Auf die Revision des Klägers wird das Urteil des 24. Zivilsenats in Darmstadt des Oberlandesgerichts Frankfurt am Main vom 20. Juli 2007 aufgehoben.

Die Berufung des Beklagten gegen das Urteil der 1. Zivilkammer des Landgerichts Darmstadt vom 1. Dezember 2006 wird zurückgewiesen.

Der Beklagte hat die Kosten der Rechtsmittelverfahren zu tragen.

Von Rechts wegen

Normenkette:

BGB § 667 ;

Tatbestand:

Der beklagte Anwalt vertrat den Zeugen W. in einem gegen den Zeugen geführten Ermittlungsverfahren wegen des Vorwurfs der Steuerhinterziehung. In diesem Verfahren befand sich der Zeuge seit August 2002 in Untersuchungshaft. Im Oktober 2002 rief der Beklagte bei dem Steuerberater des Klägers an - der auch Steuerberater des Zeugen W. war - und regte an, der Steuerberater solle sich bei Freunden und Bekannten des Beschuldigten um die Aufbringung einer Kaution von insgesamt 50.000 EUR bemühen.

Der Kläger erklärte sich gegenüber dem Steuerberater bereit, einen Betrag von 25.000 EUR zu übernehmen. Diesen Betrag überwies er alsbald auf ein Fremdgeldkonto des Beklagten. Auf dem Überweisungsträger vermerkte er entsprechend einem Vorschlag des Steuerberaters die Worte "Darlehen an W. w/Kaution"; der Buchstabe "w" stand für das Wort "wegen".

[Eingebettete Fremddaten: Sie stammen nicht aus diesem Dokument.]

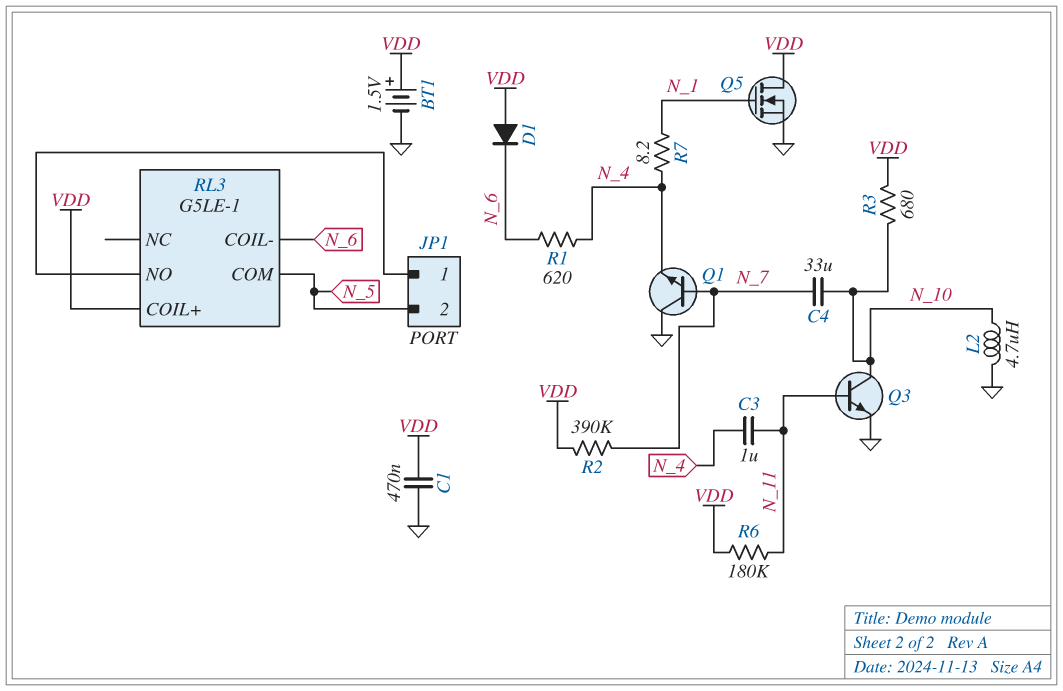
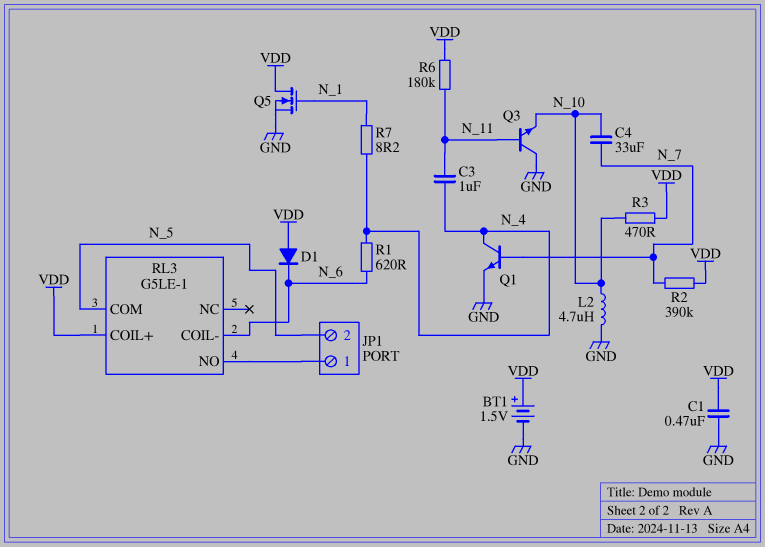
Q1: NPN (B N_7, C GND, E N_4) -> NPN (B N_7, C N_4, E GND)
Q3: NPN (B N_11, C N_10, E GND) -> NPN (B N_11, C GND, E N_10)
R3: 680 (N_10, VDD) -> 470 (N_10, VDD)

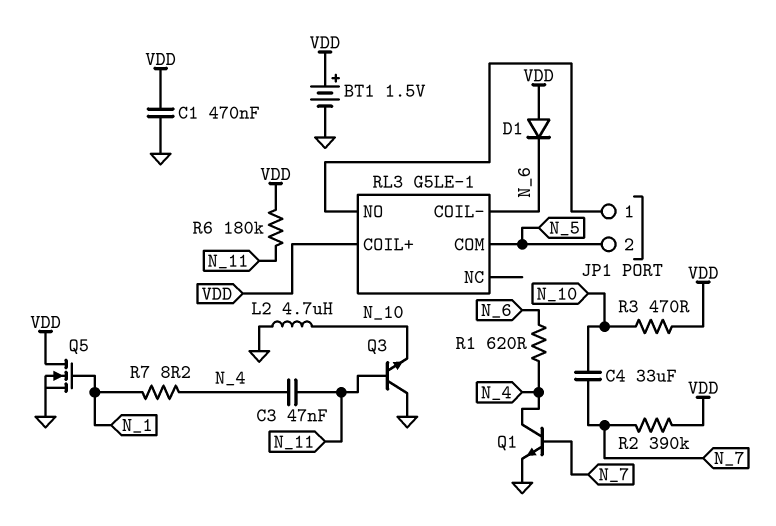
C3: 1uF (N_4, N_11) -> 47nF (N_4, N_11)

Zu einer Anordnung über die Aussetzung des Vollzugs des Haftbefehls gegen Sicherheitsleistung kam es nicht. Der Beklagte verwendete den vom Kläger überwiesenen Betrag für offene Honorarforderungen gegen den Zeugen W .

Der Kläger verlangt vom Beklagten die Rückzahlung des überwiesenen Betrages. Das Landgericht hat der Klage stattgegeben. Auf die Berufung des Beklagten hat das Oberlandesgericht die Klage abgewiesen. Mit der vom Senat zugelassenen Revision verfolgt der Kläger seinen Anspruch in vollem Umfang weiter.

Entscheidungsgründe:

Die Revision führt zur Aufhebung des Berufungsurteils und zur Wiederherstellung des landgerichtlichen Urteils.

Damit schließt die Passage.